This is better than A/B test
Everyone loves A/B tests and understands that it is the best way to see which of the two (or more) options is the best. But is it the best way? Here I’m going to show a modern method that beats old A/B tests.

What is A/B test?
The idea of A/B test is to understand which of two (or more) things is the best. For example, you might have four different app logos. To understand which of these logos drive most downloads, we need to test each of the variations. Users are divided into four segments and every segment is shown different logo. In the end, there should be significant differences between segments. There is dozen of calculators online that tells you how big the difference should be when we know the number of users in each segment.

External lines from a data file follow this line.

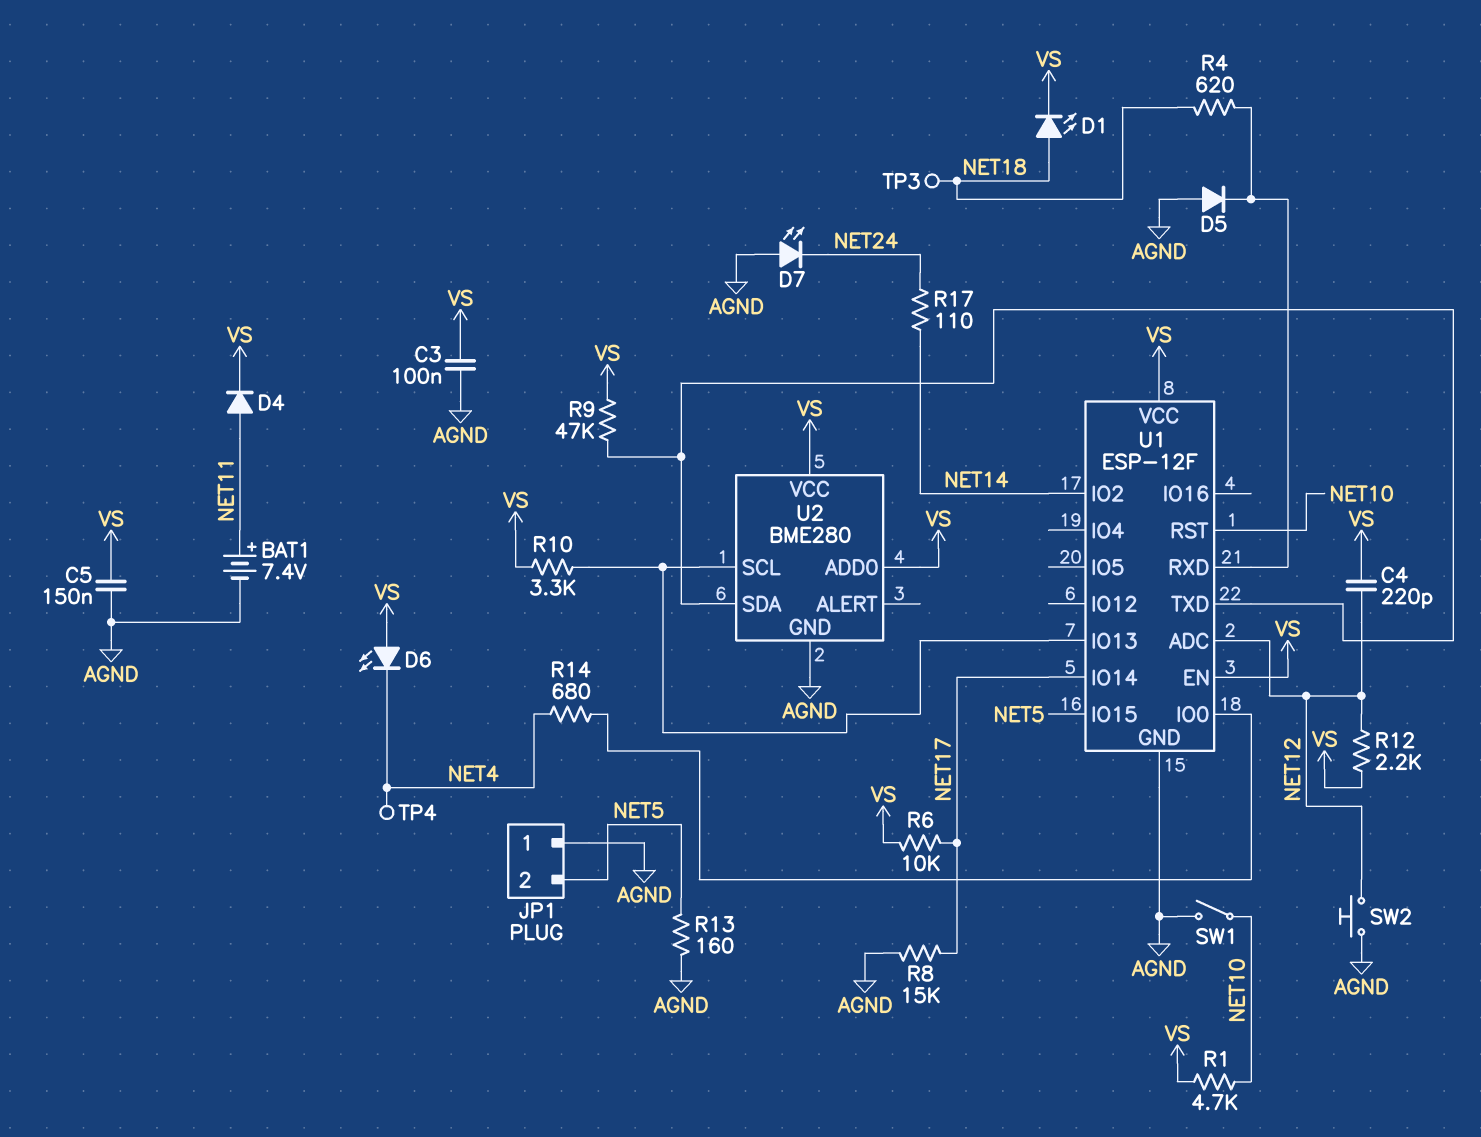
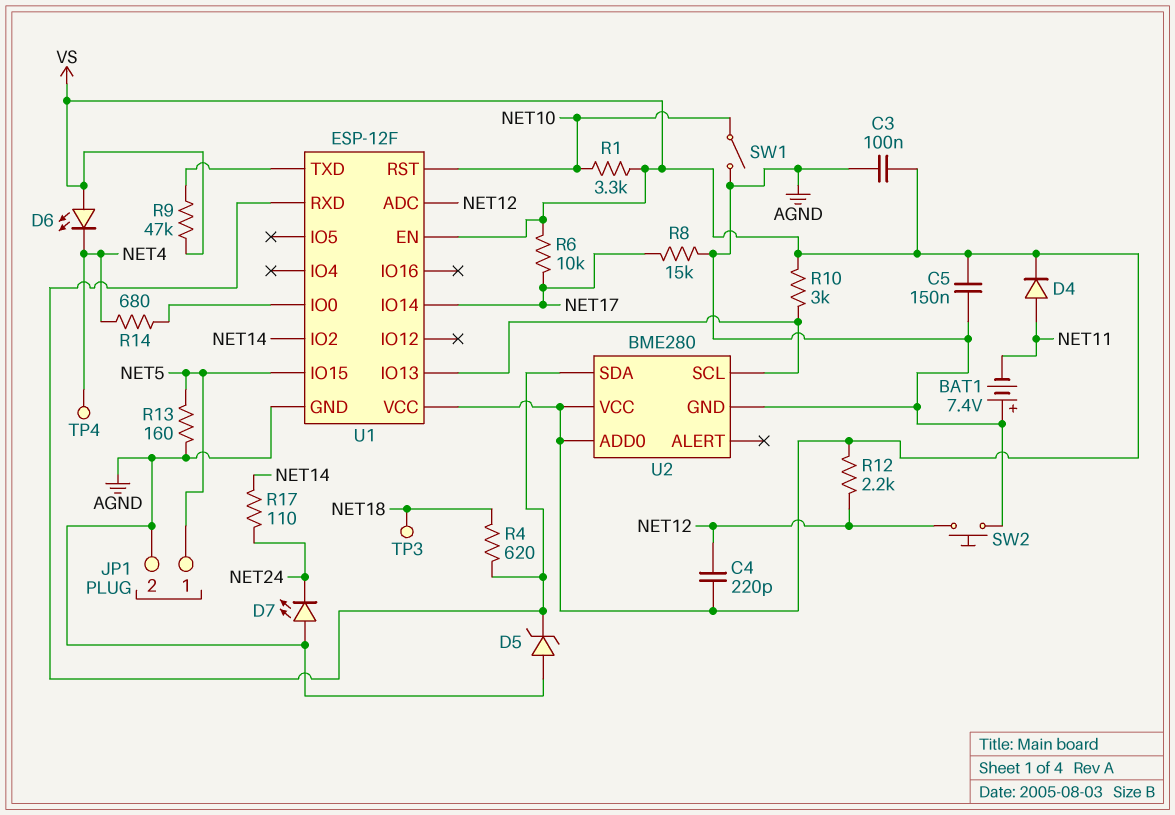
BAT1: 7.4V (plus NET11, minus AGND) -> 7.4V (plus AGND, minus NET11)
D1: LED (A NET18, K VS) -> none
D5: diode (A AGND, K U1/RXD) -> zener (A AGND, K U1/RXD)
JP1 pin 1: AGND -> NET5
JP1 pin 2: NET5 -> AGND
R1: 4.7k (NET10, VS) -> 3.3k (NET10, VS)
R10: 3.3k (U1/IO13, VS) -> 3k (U1/IO13, VS)
U2 pin SDA: U1/TXD -> U1/RXD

Overall this sounds great, right? The problem although is that we show the logo for the same amount of users. What if we have shown the logo for 10% of the users and there are no downloads, should we still continue showing this? No! There are zero downloads and we should instead split the segment between three other segments to get more data for those. This way we don’t waste those users by testing with a logo that isn’t definitely going to work.

Multi-Armed Bandit
The multi-armed bandit problem is often explained using a casino example. You go to a casino and there is five (or any other amount) of slot machines (one-armed bandit is an old name for a slot machine) and all machines have different payout rates (for example payout rate of 98% means that theoretically every $1 you put in you should get back 98 cents). You want to find the machine that is paying back as much money as plausible. You have a limited amount of money and you need to maximize the amount of money you have after playing a certain time. The best way of course is to not play at all but in theory, we assume that you have a gambling problem and you need to play at least dozen of rounds.
This problem could be approached using A/B test. If we assume that the payout rate differences between machines are really small, we need to pull each leaver many times. Too many times. Because you don’t have that much money you just might found the best machine. After finding it you are almost broke and couldn’t exploit it.
Using the right terms A/B test only explores instead of exploiting. Bandit algorithms try to solve this by exploiting the same time when exploring. This way we use the best (or at least one of the best) machine more than worst machines. There is a lot of different kind of ways to solve this but I’m going show one simple but effective method.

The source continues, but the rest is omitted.